Although the roof tiles had broken and given way in many places, a significant number of the tiles were still in good condition. As for the wooden rafters, not much could be salvaged as most were rotten with the water seepage.

Interestingly, the cast iron columns and their wooden brackets were completely rusted. The wooden lintels and the flight of steps leading upstairs have been completely destroyed due to prolonged neglect.

“The dilapidated structure not only brings back a bit of our heritage for the people, the space also offers an opportunity to be used as a community hub and a library or rural bank for students and residents around this village,” says an elderly boutique owner near the station.

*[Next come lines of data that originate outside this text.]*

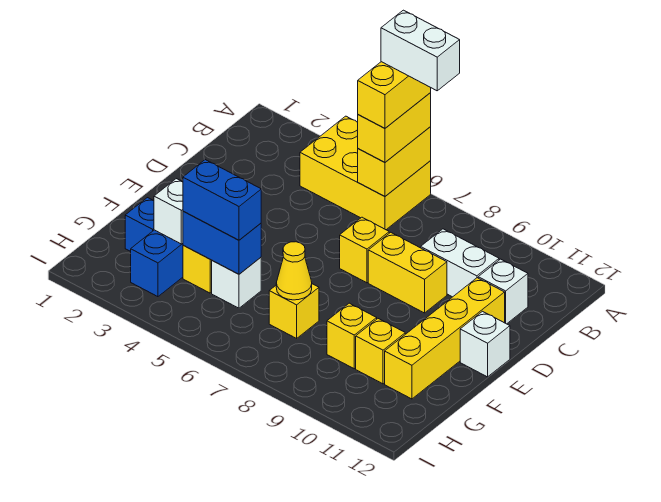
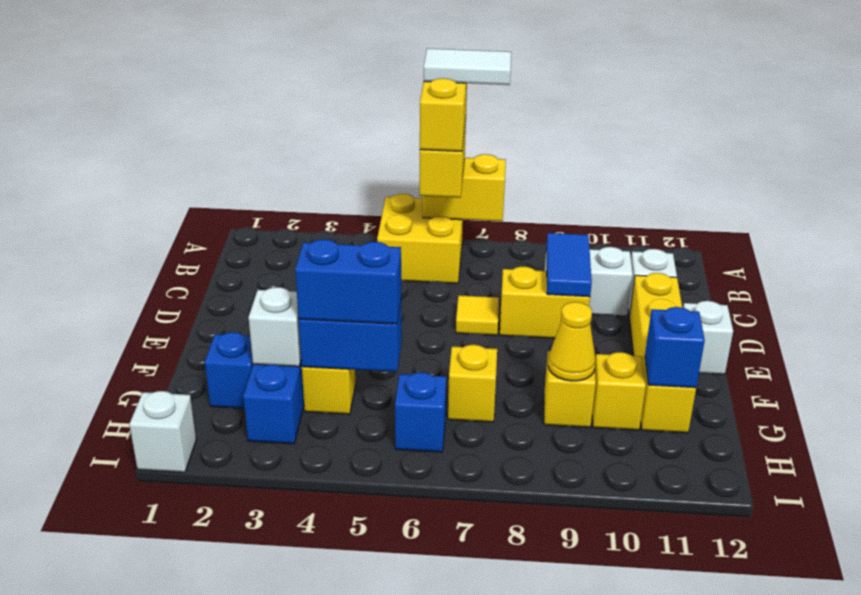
yellow brick A4:B6 level 1 -> yellow brick A5:B6 level 1
yellow brick A6:B6 level 2 -> yellow brick A6:A7 level 2
white brick A6:A7 level 5 -> white tile A6:A7 level 5
none -> blue tile C9:D9 level 2
yellow brick D7 level 1 -> yellow tile D7 level 1
white brick G5 level 1 -> white brick I1 level 1
yellow cone G7 level 2 -> yellow cone G9 level 2
none -> blue brick G11 level 2
none -> blue brick H6 level 1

“We planned to build a Buddhist shrine here with the help of the Pradeshiya Sabha in Getahetta just off the old railway station. While digging the hole, the officers of the Sri Lanka Railway Department came and stopped the construction,” a trishaw driver at Getahetta told me. Another youth Thilina joining in the conversation said, “You can see the Kalu Palama (Black Bridge) on the old railway line over there. The Anguru Kanda (Coal Mountain) nestles a few yards away from the Kalu Palama.”

Thilina related a story about ‘Anguru Kanda’ that his grandfather had narrated him when he was a little boy.

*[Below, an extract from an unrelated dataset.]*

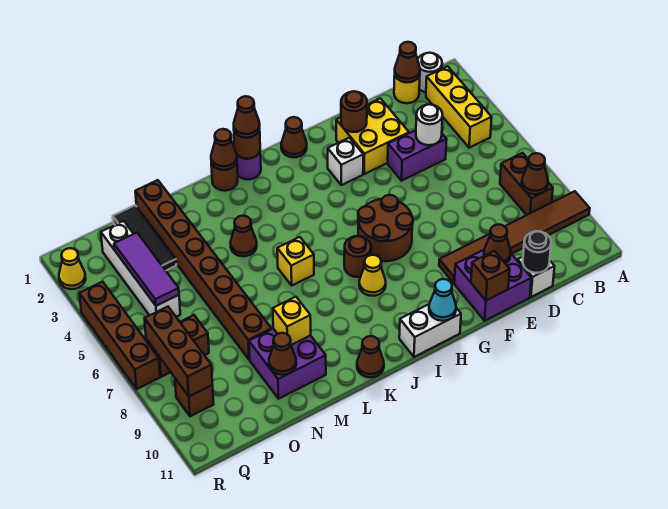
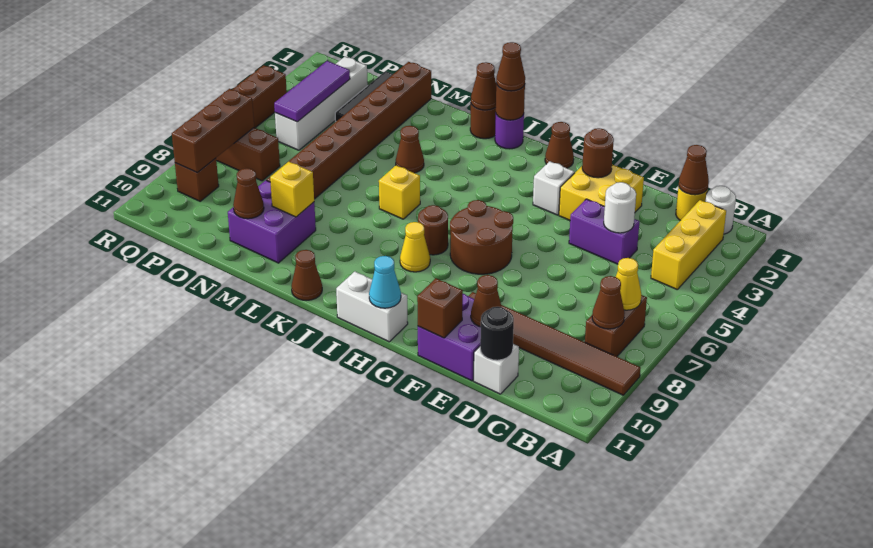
yellow cone R2 level 1 -> yellow cone B7 level 2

When the steam locomotive reached the higher elevation of a hill known as ‘Anguru Kanda’ near Getahetta, Thilina’s grandfather helped to remove burned coal from the train and dispose it on either side of the track and pack fresh coal to give additional power to the train engine to climb the hill. So people in the area used to call this hill ‘Anguru Kanda’. Even today, people use the name ‘Anguru Kanda’ where the old train track was located, which has now been converted to a road used by the villagers daily. With Sri Lanka having no coal, this is perhaps the only place named in this manner.

Eventually, due to the high cost of maintaining the line, the Government decided to close down the railway line in 1975. The last steam locomotive was reported to have run on the line on April 14, 1975 (Sinhala and Hindu New Year Day).

The railway line was removed the following day and people had encroached the railway property and built houses during this time with the help of the local politicians. Though the locals led a campaign and demanded the return of the steam locomotives, they were helpless.

However, it is the duty of the Sri Lanka Railway to renovate these abandoned colonial period heritage buildings on the KVRL, dotted along the route from Avissawella to Opanayaka. It is also necessary to punish the culprits who have left a gaping hole underneath the colonial railway station at Getahetta.

It may be a lucrative business if these buildings could be leased to local government bodies as community centres to carry out their businesses. At the same time, the ancient glory of the colonial era would be preserved for posterity.